Parmi les autres faits saillants du rapport 2017 du SPS, le mouvement #metoo a fait que les gens ont davantage appelé les différents services de police. « Les mois d’octobre et de novembre 2017 ont contribué à plus de 50 % des plaintes de l’année pour agression sexuelle. Le phénomène se poursuit en 2018. Nous comptons environ 20 dénonciations par mois pour des gestes à caractère sexuel en 2018. »

Malgré les cinq meurtres survenus à Sherbrooke dans les derniers mois, M. McConnell estime que la sécurité des Sherbrookois n’est pas menacée. Il s’agit d’événements qui n’ont pas de liens entre eux, dit-il.
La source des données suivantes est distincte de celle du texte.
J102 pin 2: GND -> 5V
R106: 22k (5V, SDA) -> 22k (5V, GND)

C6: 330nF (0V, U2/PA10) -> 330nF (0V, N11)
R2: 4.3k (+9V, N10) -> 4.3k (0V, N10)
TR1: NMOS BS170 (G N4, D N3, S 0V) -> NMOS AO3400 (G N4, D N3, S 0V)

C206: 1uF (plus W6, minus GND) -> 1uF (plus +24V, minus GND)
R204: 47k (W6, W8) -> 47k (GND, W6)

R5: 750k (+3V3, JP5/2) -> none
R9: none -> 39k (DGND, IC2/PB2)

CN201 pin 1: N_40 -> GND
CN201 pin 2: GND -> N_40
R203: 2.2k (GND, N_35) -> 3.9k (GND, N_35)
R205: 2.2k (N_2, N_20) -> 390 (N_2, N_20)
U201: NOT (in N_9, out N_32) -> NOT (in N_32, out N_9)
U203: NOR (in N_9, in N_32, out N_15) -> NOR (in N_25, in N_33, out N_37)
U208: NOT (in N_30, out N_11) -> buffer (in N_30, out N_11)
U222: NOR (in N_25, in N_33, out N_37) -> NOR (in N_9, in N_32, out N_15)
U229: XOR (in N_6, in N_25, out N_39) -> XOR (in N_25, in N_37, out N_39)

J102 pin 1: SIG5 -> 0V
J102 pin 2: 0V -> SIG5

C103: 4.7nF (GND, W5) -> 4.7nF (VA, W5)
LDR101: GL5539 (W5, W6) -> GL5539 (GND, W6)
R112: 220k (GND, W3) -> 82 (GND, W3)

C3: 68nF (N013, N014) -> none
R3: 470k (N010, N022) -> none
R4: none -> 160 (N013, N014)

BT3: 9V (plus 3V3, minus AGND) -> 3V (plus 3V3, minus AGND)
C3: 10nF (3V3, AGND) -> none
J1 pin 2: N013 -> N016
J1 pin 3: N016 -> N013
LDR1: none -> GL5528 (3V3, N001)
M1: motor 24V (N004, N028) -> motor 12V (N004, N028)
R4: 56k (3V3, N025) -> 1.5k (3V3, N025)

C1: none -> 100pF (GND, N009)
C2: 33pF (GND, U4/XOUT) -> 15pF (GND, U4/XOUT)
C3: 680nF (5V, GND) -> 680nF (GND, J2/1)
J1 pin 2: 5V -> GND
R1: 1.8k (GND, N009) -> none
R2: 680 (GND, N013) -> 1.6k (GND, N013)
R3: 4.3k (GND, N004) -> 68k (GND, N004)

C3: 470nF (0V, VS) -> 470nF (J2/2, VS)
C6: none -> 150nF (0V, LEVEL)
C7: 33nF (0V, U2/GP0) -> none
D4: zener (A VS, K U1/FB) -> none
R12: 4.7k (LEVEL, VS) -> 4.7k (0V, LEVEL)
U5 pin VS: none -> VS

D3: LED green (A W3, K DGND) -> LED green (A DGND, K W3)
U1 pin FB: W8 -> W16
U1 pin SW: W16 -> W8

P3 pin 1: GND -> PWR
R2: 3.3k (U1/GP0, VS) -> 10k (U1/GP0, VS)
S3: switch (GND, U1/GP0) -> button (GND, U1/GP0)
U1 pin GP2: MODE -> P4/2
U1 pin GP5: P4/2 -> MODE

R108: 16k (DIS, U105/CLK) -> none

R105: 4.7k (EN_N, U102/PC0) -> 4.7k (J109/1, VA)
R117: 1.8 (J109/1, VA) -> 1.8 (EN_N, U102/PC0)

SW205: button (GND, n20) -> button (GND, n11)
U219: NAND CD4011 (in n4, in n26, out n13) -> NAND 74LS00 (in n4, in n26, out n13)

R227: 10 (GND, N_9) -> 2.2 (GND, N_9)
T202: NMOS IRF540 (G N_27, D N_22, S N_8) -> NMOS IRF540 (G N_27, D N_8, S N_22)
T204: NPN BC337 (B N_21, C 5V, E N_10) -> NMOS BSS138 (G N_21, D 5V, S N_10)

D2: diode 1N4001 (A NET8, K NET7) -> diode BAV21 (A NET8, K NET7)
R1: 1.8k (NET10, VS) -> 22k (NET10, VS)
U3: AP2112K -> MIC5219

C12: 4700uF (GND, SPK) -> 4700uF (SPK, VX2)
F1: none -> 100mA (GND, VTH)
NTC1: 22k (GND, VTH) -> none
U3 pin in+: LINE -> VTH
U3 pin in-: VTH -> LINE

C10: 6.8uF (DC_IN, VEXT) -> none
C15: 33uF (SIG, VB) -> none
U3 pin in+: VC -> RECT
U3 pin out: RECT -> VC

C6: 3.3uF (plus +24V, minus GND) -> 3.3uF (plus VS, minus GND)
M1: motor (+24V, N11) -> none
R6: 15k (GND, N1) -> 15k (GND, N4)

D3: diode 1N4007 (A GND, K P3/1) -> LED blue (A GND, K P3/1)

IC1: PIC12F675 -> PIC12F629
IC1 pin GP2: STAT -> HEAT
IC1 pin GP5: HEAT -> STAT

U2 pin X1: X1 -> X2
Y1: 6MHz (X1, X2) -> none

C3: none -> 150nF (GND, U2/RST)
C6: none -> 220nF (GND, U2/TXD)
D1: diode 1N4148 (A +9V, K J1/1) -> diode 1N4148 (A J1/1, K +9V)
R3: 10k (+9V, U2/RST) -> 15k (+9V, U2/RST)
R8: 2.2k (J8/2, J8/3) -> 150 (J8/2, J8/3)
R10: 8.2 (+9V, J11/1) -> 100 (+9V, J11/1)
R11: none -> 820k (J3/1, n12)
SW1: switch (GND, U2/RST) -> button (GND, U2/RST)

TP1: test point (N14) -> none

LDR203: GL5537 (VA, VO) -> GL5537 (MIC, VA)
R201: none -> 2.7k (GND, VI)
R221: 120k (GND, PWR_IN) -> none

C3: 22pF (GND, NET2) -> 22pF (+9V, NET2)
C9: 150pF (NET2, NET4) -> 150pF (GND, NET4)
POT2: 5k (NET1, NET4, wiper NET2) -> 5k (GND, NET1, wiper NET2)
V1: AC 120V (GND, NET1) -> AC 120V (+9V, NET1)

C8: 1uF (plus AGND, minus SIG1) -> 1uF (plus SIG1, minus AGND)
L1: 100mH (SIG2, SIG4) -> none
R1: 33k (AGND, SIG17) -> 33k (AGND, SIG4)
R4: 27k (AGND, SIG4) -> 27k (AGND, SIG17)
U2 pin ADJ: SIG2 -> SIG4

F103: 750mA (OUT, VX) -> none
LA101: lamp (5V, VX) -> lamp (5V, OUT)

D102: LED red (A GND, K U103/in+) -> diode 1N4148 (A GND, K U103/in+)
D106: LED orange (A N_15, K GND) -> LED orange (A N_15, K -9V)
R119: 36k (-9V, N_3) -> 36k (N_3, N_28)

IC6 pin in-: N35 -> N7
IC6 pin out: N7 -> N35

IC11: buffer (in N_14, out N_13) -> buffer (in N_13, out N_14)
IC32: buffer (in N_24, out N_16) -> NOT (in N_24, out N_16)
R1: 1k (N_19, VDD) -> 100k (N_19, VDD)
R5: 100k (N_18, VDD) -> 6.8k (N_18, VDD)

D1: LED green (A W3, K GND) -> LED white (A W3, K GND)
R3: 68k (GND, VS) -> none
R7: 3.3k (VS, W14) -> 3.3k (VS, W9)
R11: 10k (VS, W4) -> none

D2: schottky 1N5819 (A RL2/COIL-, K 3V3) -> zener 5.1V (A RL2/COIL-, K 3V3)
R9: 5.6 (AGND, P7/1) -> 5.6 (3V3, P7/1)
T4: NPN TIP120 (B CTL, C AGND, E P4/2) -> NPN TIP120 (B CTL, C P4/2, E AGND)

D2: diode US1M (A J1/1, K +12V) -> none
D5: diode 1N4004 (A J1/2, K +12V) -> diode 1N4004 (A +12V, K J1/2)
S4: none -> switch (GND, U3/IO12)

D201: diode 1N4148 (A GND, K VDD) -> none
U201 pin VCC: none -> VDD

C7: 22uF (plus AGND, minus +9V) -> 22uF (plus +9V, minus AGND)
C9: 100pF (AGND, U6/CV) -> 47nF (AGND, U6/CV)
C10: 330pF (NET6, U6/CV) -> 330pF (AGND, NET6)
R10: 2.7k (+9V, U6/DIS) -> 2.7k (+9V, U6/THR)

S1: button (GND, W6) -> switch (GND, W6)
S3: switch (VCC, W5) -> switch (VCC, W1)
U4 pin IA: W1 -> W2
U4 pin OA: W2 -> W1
« Nous avons un taux de résolution des crimes d’un peu plus de 50 %. Sherbrooke reste une ville sécuritaire. La population est bien protégée. La criminalité demeure stable à Sherbrooke. »

Le bilan routier est meilleur qu’au cours des quatre années précédentes avec 365 accidents avec blessés. Une quinzaine de cyclistes ont aussi été blessés. On ne déplore toutefois aucun décès sur la route. Le nombre de contraventions délivrées est quant à lui passé de 48 165 à 46 349.